Expatriate conference brings Czechs together from all over the world

Photo: Martina Stejskalová

Czech expatriates from as far afield as Australia and the United States have been meeting in Prague this week for a conference called ‘Czechs and Exile: 1948 and 1968’. Those present have been remembering the historic events that prompted them to leave the country, as well as comparing notes on Czech expatriate organizations in their different regions. Milan Kocourek is one of the people speaking at the conference. He has lived in Britain for the last 40 years, where he has worked for both the BBC and, today, Czech Radio. I met Mr Kocourek at the conference, and asked him why he left the country:

“It was in 1969, in autumn, when I left with my then girlfriend, now wife. We went to stay only for one year in Dundee, where I was supposed to study English and economics at the university, which I did. When we left, it was still easy for us to go because there was still freedom of travel, surprisingly enough, one year after the invasion – but within a month we were asked to come back, because all the rules changed, and suddenly freedom of travel was abolished. So, I was there for one year to start with, but I stayed on and graduated there, because there was a very nice vice-chancellor who actually waived my fees. He had my foreign student’s fees paid for me. And it was very nice that I could stay without actually paying to be a full-time student. So we stayed there for three years, and then we moved down to England.”
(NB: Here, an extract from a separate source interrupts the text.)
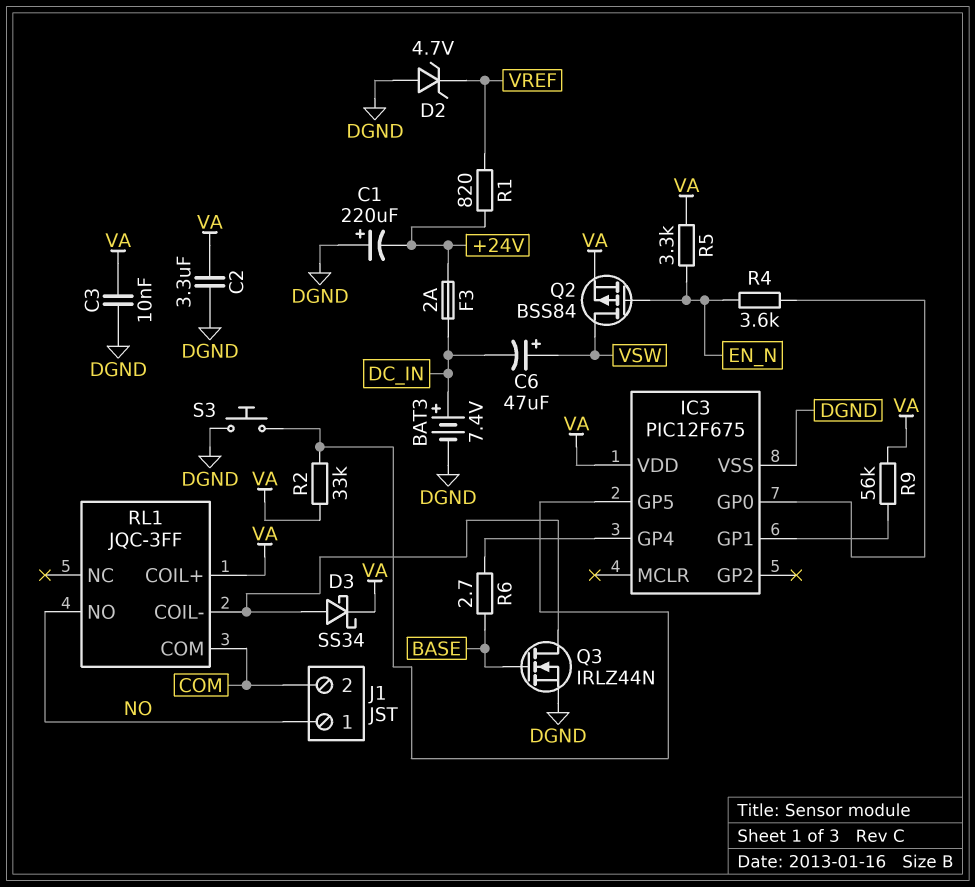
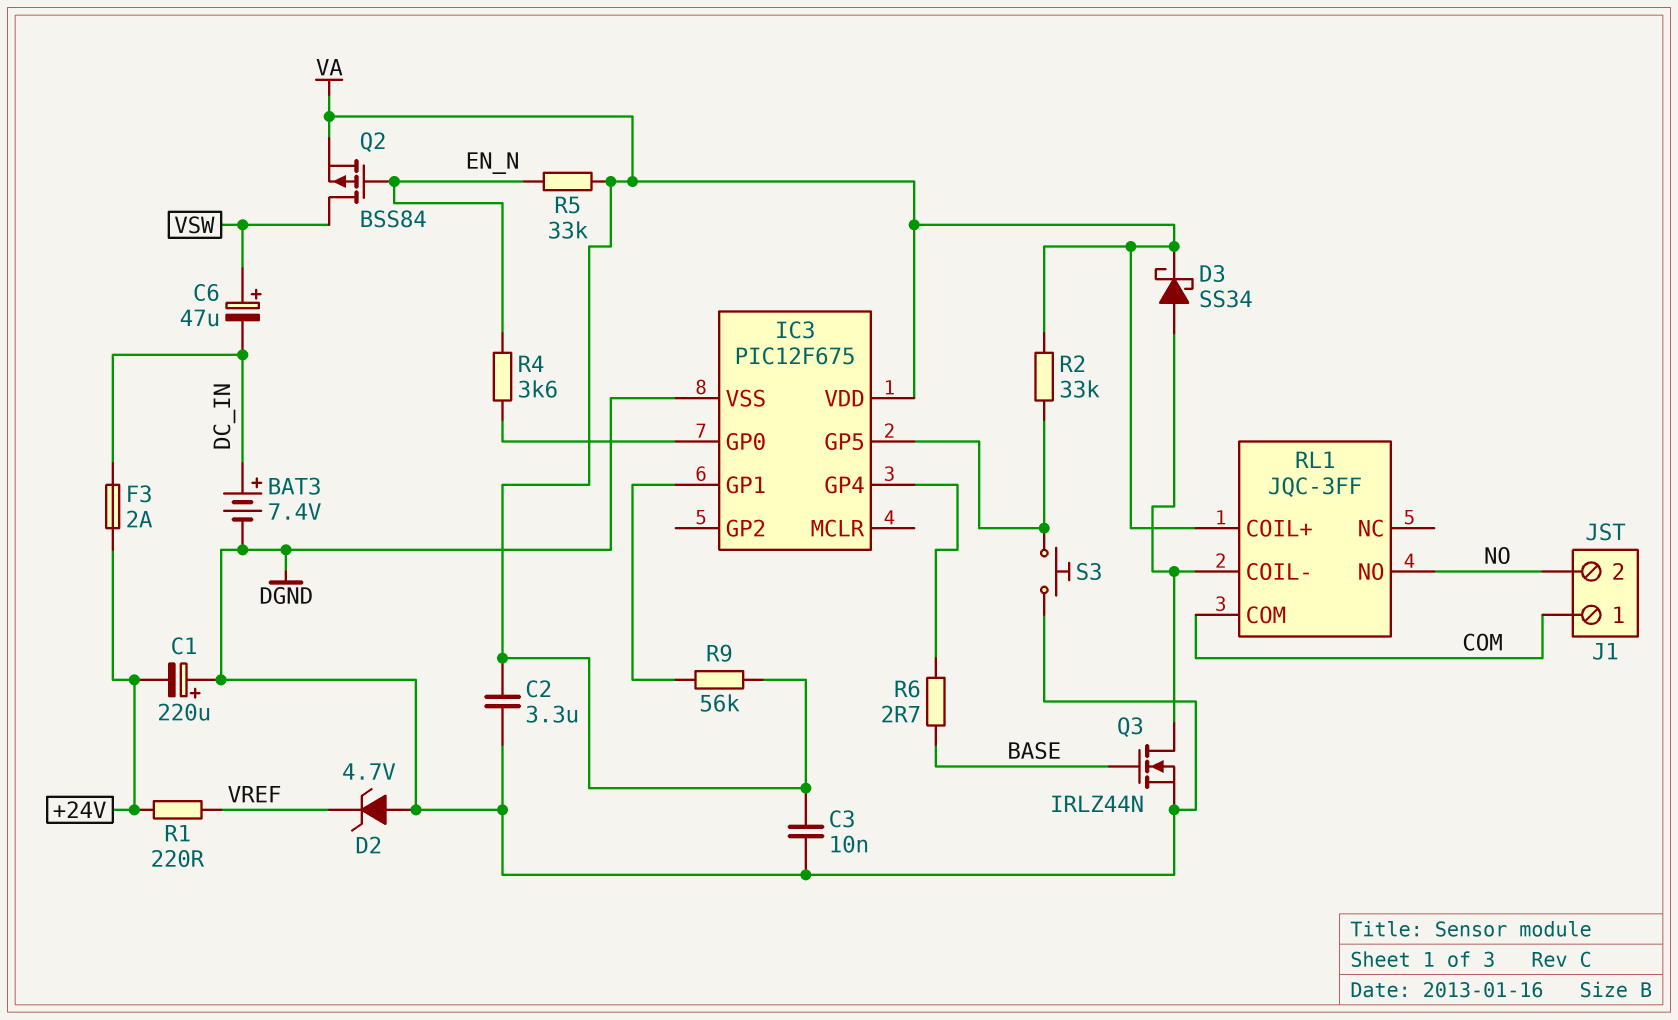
J1 pin 1: NO -> COM
J1 pin 2: COM -> NO
R1: 820 (+24V, VREF) -> 220 (+24V, VREF)
R5: 3.3k (EN_N, VA) -> 33k (EN_N, VA)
Just out of interest, how was your time in Dundee? What did you make of the city?

Milan Kocourek,  photo: Martina Stejskalová
“It was very nice indeed, but I must say, it was in Dundee where, for the first time in my life, I saw poverty as such. There was a fairly large amount of poor people, there was very high unemployment, and I must say I never saw so much poverty before. And there was also moral poverty. My wife, for instance worked in the Timex factory with ladies who were during the day working making watches, and in the evening quite a few of these girls went to work on the streets as prostitutes. And that was something which shocked me and my wife, of course. I never saw that sort of thing before.

“And not only that, it was often their own husbands who were taking them there to work. It was moral corruption to me - it was moral meltdown really. I’ve never seen anything like it before, or since actually.”

Did you find it difficult to retain links with Czechoslovakia, and have your ties with this country strengthened since the Velvet Revolution?

Photo: Martina Stejskalová
“Yes indeed. I mean, I always kept in touch of course with my family. My brother in Liberec was the only person who was, in a way, disadvantaged by my stay because he could not work in foreign trade, which he had studied at Prague School of Economics. When he came back to his previous company after graduation, he couldn’t get a passport to work in foreign trade because of me (I was working for BBC radio at that time). So it was actually my brother who was the one who was persecuted – he had to find another job. But otherwise, I was keeping in contact all the time, and I actually started traveling back here even before the end of Communism, because I applied for a visa and I got it. And after 1989 and the November Revolution, we traveled back more and more to this country, so yes we love coming here now, very much so.”